Other species are also at cyclical lows. Appalachian and Northern KD 4/4 #1 Common Ash prices (averaged across regions and adjusted for inflation) have fallen nearly 30% ($155/m3) since last summer. Since 2007, each cyclical price low has been higher than the one preceding it. Again, with history as a guide, the #1 Common Ash price should start trending higher, as it is already within $15/m3 and $25/m3 of the two most recent cyclical lows (Figure 2). Buyers who wait for Ash prices to fall even lower could instead see prices rise quickly, as the Ash supply is low due to tree mortality caused by invasive species.
The inflation-adjusted price of Appalachian Area 2 KD 4/4 #1 Common 90/50 Red Cherry is at its lowest level since we started tracking it in 2004, making it a bargain, as well. The price rose $220/m3 from 2009-2018 but has fallen 40% since last summer (Figure 3). Producers have little incentive to saw Cherry at its current price, and lower production will work to level out supply-demand imbalances and lift prices over time. Purchasing now, however, would net the biggest cost savings in a decade.
The inflation-adjusted Appalachian KD 4/4 #1 Common Walnut price climbed to a record high last summer but has fallen nearly 25% ($174/m3) since, and to within $30/m3 of its 2016 low. Walnut producers are also limiting production, hoping for a better balance between supply and demand.
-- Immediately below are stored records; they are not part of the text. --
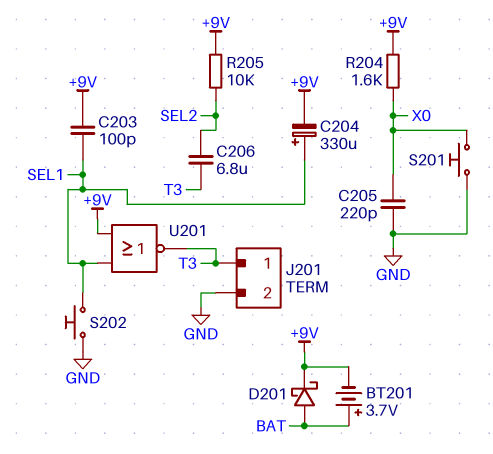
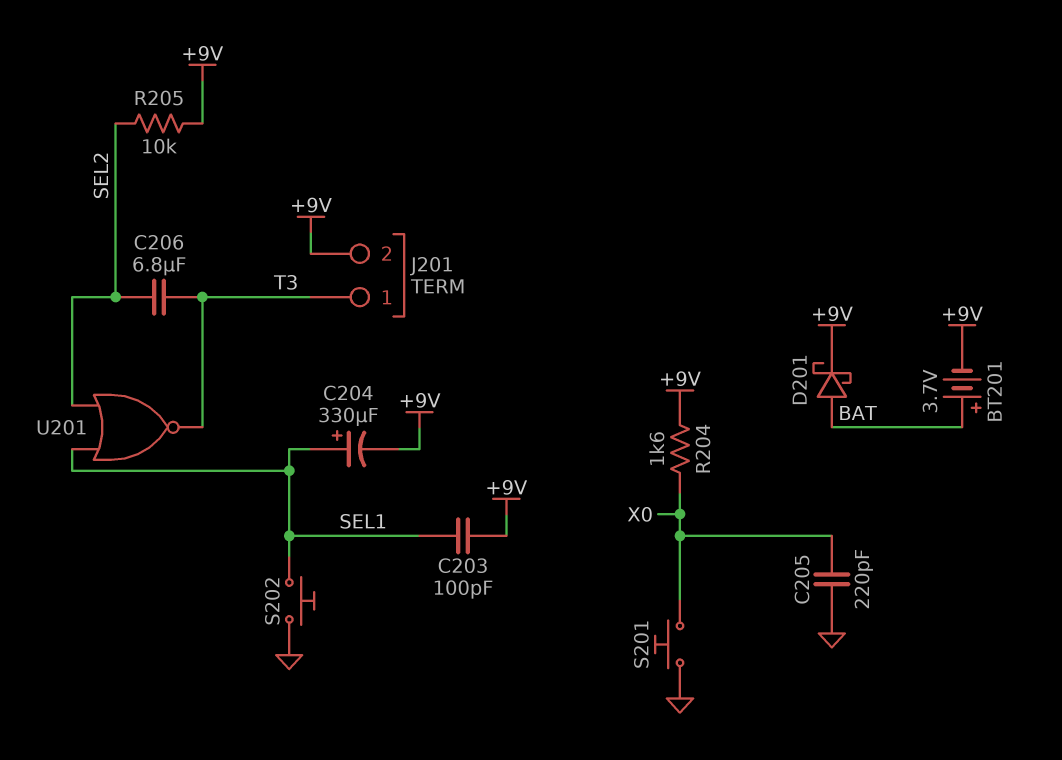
J201 pin 2: GND -> +9V
U201: NOR (in +9V, in SEL1, out T3) -> NOR (in SEL1, in SEL2, out T3)

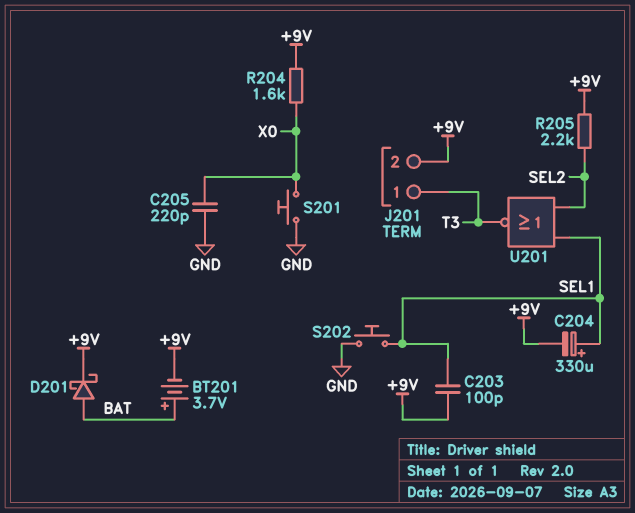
C206: 6.8uF (SEL2, T3) -> none
R205: 10k (+9V, SEL2) -> 2.2k (+9V, SEL2)

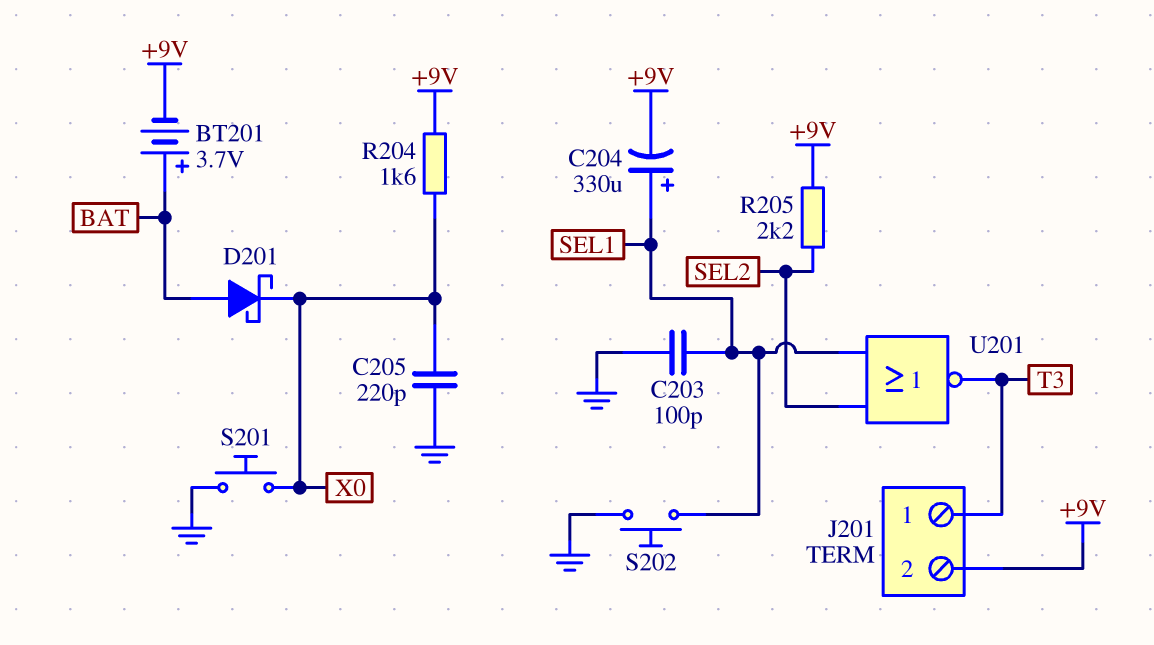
C203: 100pF (+9V, SEL1) -> 100pF (GND, SEL1)
D201: schottky (A BAT, K +9V) -> schottky (A BAT, K X0)

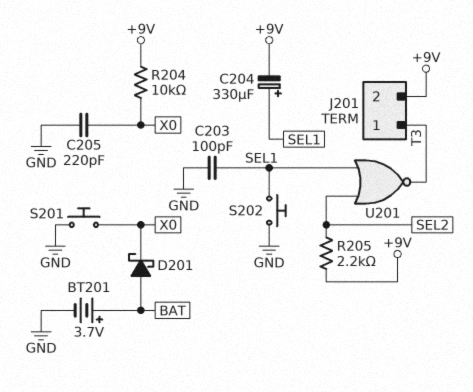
BT201: 3.7V (plus BAT, minus +9V) -> 3.7V (plus BAT, minus GND)
R204: 1.6k (+9V, X0) -> 10k (+9V, X0)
While not at historic lows, buyers who purchase Walnut are paying considerably less than the peak prices of 2015 and 2018 (Figure 3).
Better supplies available
Weaker Chinese purchasing has created opportunities for smaller markets that otherwise would have been competing against China for available lumber—and losing out—unable to match China’s sheer order volume and frequency. In August, we analyzed secondary markets that had the greatest additional purchasing potential moving forward. Of the six markets, we identified (Korea, Estonia, Saudi Arabia, Turkey, Denmark and Honduras), all but Turkey had purchased more U.S. hardwood lumber year-to-date through July, and Turkey’s volume decline was minimal (just seven fewer container loads). Secondary markets accounted for 7% of U.S. hardwood lumber demand year-to-date through July, compared to 5% last year. If China purchases considerably higher volumes next year, however, then foreign buyers will be competing for the lower available supply. Lumber production capacity has dwindled in 2019 due to mill and yard closures. Production capacity could be reduced even further in 2020, and landowners hold onto their hardwood timberland until log prices rise.
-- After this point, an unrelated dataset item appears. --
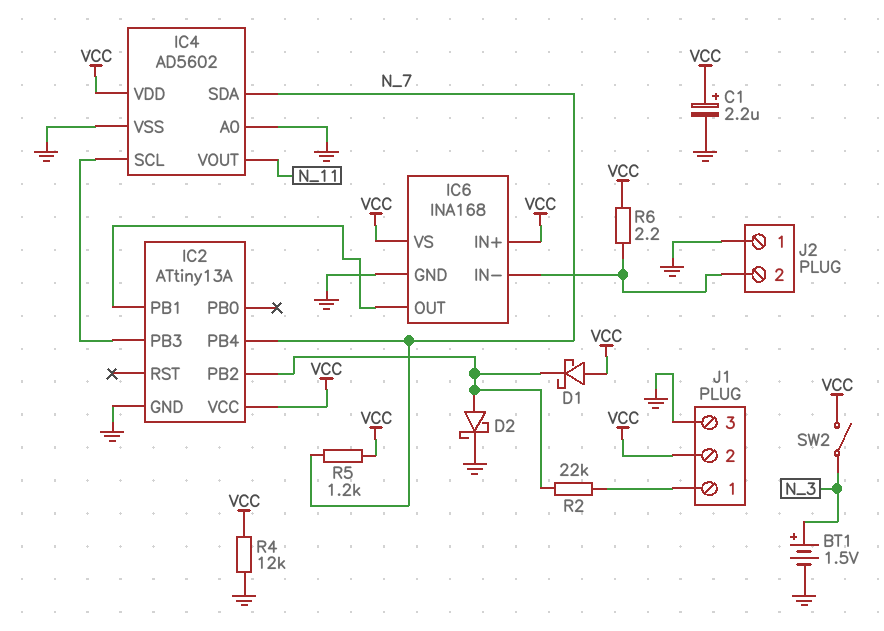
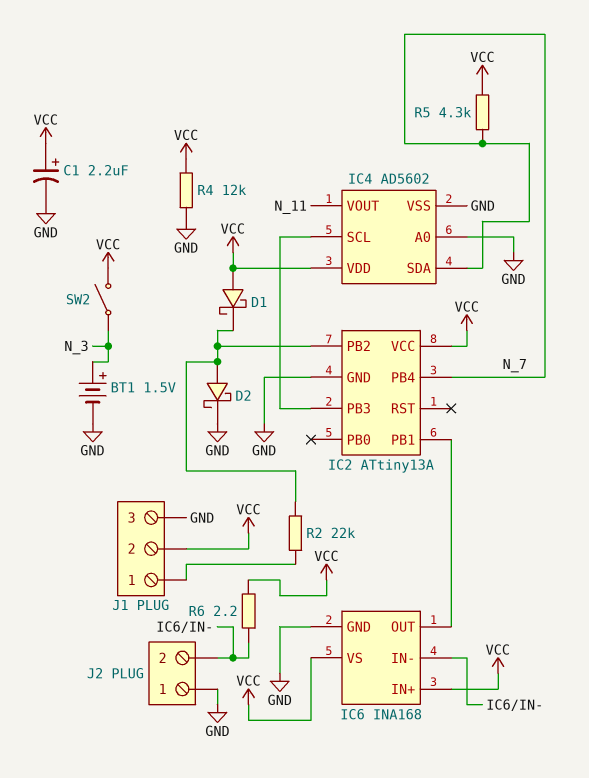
R5: 1.2k (N_7, VCC) -> 4.3k (N_7, VCC)

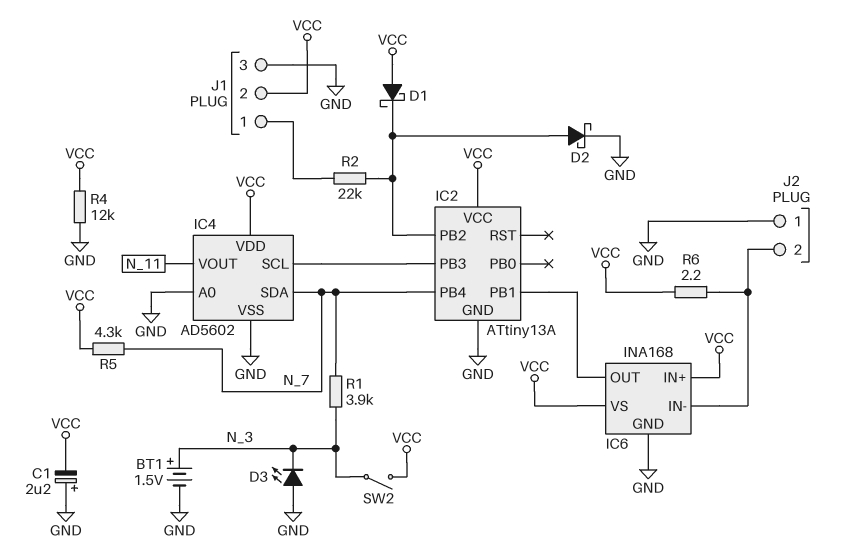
C1: 2.2uF (plus VCC, minus GND) -> 2.2uF (plus GND, minus VCC)
D3: none -> LED (A GND, K N_3)
R1: none -> 3.9k (N_3, N_7)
U.S. hardwood lumber exports fell in May and June. Exports also fell in July, but the decline was fractional, and exports rose slightly to Asia, Latin America and the Middle East. Chinese purchasing in July was nearly identical to June, and volumes to China had risen in more months (4) than they had declined (3) through July. Exports to Vietnam, Canada and Mexico have trended higher in 2019, while shipments to the UK have been steady, despite three years’ worth of Brexit uncertainty and despite predictions that UK purchasing of U.S. hardwoods would slow. Said another way, U.S. export lumber volumes appear to have stabilized at a new minimum shipment volume. When volumes rise from those levels, higher lumber prices will follow.
U.S.-China trade talks are scheduled to resume in October, offering some hope for progress. Foreign buyers could see further price declines in the short term, but they should also be aware that upward price shifts in some of the hardest-hit species are increasingly likely. Eventually, there will be a new trade deal, or tariff reductions, that will result in stronger monthly exports and greater market stability. Even a modest return in Chinese purchasing could result in quick price turnarounds.